One of the hardest things for businesses to manage in a workplace can be grievance procedures. A key thing for business managers to identify is when a complaint from an employee needs to be made official.
A grievance could range from a minor workplace argument to a more serious employment-related issue. Many grievance issues can be dealt with informally, with a conversation or a meeting, for example.
Before resorting to a formal procedure, a business can implement mediation, where an independent third party is brought in to help resolve the problem.
Sometimes this simply isn’t possible, and a grievance will have to be escalated and managed formally.
The ACAS statutory Code on Disciplinary and Grievance Procedures says if this is the case an employee should submit a grievance in writing ‘without unreasonable delay’ to a manager who is not the subject of the grievance.
Employers should keep a written record of any disciplinary or grievances cases they deal with. This is to provide evidence should the procedure escalate further.
ACAS also says employers might want to deal with grievances involving serious issues such as bullying, harassment or whistleblowing under a separate procedure.
In the past Employment Tribunals have treated many documents as formal written grievances, even if it was not immediately apparent if they were.
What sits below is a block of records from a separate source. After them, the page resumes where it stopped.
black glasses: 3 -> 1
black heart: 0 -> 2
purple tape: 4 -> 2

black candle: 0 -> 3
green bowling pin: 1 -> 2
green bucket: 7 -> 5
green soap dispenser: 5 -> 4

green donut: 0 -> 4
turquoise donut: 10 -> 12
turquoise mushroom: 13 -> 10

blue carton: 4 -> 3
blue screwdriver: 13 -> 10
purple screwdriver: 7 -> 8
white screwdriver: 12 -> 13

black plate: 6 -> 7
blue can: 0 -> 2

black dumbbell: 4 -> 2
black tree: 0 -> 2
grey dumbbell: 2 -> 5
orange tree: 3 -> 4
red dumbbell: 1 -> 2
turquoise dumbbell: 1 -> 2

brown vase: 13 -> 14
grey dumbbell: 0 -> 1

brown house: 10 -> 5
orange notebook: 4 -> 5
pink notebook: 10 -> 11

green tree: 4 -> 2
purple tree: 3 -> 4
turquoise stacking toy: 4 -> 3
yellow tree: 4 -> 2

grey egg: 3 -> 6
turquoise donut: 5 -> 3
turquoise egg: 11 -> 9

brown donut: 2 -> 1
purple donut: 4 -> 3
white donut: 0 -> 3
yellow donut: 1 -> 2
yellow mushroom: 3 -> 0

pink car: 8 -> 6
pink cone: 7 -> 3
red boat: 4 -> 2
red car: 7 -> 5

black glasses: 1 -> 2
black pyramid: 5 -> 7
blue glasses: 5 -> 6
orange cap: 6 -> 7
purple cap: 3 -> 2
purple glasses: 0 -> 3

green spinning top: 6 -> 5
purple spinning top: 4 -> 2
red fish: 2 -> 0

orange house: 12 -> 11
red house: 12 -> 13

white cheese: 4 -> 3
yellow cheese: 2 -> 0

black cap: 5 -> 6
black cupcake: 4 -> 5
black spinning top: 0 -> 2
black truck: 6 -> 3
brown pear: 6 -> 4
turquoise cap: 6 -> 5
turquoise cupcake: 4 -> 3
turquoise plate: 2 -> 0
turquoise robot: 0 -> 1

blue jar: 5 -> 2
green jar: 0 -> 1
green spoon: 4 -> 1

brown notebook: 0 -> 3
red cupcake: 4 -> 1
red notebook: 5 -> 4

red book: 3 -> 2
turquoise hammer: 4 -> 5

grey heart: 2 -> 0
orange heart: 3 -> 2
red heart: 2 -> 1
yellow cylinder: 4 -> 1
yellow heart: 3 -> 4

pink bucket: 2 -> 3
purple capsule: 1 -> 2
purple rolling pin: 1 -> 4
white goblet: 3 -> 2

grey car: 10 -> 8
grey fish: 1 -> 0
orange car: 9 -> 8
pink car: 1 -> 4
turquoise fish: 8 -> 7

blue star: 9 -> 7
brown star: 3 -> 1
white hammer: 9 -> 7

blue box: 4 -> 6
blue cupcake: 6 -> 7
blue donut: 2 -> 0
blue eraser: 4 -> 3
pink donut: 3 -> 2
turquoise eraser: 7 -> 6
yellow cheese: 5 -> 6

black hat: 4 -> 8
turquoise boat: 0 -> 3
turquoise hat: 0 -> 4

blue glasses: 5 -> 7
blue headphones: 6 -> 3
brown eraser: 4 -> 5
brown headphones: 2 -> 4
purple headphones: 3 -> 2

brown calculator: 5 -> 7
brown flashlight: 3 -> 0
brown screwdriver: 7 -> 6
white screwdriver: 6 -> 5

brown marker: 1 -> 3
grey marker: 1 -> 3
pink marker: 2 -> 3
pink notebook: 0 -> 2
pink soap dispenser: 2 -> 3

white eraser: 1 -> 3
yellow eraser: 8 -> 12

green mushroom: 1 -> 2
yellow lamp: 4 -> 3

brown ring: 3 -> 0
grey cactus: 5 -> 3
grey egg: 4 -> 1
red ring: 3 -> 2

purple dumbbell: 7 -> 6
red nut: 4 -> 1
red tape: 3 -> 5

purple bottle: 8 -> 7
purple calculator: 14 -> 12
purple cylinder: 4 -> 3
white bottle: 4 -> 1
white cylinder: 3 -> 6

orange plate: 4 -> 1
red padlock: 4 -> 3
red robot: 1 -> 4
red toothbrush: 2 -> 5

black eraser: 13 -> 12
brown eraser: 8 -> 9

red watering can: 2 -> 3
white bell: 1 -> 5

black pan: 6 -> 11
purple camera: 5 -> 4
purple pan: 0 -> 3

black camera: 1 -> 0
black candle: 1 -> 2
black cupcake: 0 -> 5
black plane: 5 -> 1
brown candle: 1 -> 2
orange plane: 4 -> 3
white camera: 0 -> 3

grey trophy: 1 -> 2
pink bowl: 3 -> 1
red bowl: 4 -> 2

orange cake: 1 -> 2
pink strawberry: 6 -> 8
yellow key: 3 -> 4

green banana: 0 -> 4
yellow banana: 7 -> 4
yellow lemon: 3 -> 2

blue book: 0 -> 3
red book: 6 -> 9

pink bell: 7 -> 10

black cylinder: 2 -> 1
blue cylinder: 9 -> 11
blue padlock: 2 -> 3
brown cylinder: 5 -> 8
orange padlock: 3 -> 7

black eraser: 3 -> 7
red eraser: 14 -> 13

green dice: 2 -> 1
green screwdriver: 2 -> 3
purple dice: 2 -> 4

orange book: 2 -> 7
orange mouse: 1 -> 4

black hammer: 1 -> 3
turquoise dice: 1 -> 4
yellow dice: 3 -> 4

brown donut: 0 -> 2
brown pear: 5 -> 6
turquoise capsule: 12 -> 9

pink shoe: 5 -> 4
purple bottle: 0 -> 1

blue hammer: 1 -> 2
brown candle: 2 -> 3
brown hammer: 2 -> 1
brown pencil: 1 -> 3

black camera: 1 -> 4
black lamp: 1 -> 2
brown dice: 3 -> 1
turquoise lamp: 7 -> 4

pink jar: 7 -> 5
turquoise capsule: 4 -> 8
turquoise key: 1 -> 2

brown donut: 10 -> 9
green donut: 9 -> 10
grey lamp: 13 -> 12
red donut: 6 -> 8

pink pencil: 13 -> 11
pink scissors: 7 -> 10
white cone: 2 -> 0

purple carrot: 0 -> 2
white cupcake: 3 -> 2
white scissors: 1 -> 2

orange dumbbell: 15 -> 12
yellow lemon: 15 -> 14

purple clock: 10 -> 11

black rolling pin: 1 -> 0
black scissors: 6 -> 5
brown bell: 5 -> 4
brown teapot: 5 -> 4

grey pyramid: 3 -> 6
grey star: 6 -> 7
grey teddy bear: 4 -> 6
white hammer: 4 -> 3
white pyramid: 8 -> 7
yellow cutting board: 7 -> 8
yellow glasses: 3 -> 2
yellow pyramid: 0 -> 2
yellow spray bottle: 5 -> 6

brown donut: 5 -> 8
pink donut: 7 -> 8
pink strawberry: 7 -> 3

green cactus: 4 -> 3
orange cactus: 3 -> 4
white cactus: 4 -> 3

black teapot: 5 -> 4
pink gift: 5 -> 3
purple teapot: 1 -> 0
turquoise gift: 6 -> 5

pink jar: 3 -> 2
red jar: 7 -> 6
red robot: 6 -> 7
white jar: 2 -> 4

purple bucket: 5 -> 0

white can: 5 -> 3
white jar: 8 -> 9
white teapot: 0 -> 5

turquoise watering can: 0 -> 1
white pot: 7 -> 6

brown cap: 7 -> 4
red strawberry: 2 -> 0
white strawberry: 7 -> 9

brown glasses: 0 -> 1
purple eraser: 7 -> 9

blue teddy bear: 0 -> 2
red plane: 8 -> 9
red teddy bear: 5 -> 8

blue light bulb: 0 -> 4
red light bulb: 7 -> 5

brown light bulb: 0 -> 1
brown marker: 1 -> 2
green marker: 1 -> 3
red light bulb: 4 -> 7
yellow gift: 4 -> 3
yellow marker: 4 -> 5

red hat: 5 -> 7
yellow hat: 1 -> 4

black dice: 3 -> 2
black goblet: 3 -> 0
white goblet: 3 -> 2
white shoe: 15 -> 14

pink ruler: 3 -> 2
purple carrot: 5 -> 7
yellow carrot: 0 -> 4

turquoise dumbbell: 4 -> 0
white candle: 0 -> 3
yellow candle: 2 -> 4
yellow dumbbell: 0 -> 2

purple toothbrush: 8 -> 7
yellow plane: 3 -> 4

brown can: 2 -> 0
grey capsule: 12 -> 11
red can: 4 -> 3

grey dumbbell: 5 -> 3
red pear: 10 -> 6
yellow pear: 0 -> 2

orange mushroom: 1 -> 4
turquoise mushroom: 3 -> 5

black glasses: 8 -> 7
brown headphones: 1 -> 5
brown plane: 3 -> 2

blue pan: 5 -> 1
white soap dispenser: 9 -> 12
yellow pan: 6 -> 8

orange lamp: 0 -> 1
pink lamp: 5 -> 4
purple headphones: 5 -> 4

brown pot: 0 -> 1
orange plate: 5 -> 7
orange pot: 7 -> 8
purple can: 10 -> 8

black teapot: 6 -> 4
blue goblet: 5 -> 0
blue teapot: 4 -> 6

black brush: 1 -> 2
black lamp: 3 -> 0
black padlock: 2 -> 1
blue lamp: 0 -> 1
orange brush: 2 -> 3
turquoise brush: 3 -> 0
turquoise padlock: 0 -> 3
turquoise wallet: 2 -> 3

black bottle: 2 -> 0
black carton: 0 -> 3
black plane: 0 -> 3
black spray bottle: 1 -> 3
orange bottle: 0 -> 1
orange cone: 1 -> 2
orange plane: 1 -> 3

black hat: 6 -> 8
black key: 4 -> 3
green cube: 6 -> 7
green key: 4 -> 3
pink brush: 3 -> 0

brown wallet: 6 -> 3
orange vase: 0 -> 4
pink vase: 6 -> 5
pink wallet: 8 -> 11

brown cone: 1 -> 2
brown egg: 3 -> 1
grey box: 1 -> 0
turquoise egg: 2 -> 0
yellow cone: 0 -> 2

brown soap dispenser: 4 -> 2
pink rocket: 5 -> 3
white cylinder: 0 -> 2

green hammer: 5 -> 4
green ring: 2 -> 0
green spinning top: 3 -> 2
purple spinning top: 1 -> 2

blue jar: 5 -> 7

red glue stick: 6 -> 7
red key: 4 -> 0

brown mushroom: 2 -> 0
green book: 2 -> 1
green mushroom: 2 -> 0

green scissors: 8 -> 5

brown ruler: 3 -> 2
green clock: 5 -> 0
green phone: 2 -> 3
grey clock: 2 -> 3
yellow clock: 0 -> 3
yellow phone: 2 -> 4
It is good practice to assume that any sort of written document from an employee, from anyone acting on their behalf, or from anyone else, indicating that they have a complaint or grievance, is a formal written grievance and treat it as such.
It is worth noting that employees can bring a claim arising from a grievance, or for constructive dismissal, before an Employment Tribunal whether or not they have followed your grievance procedure.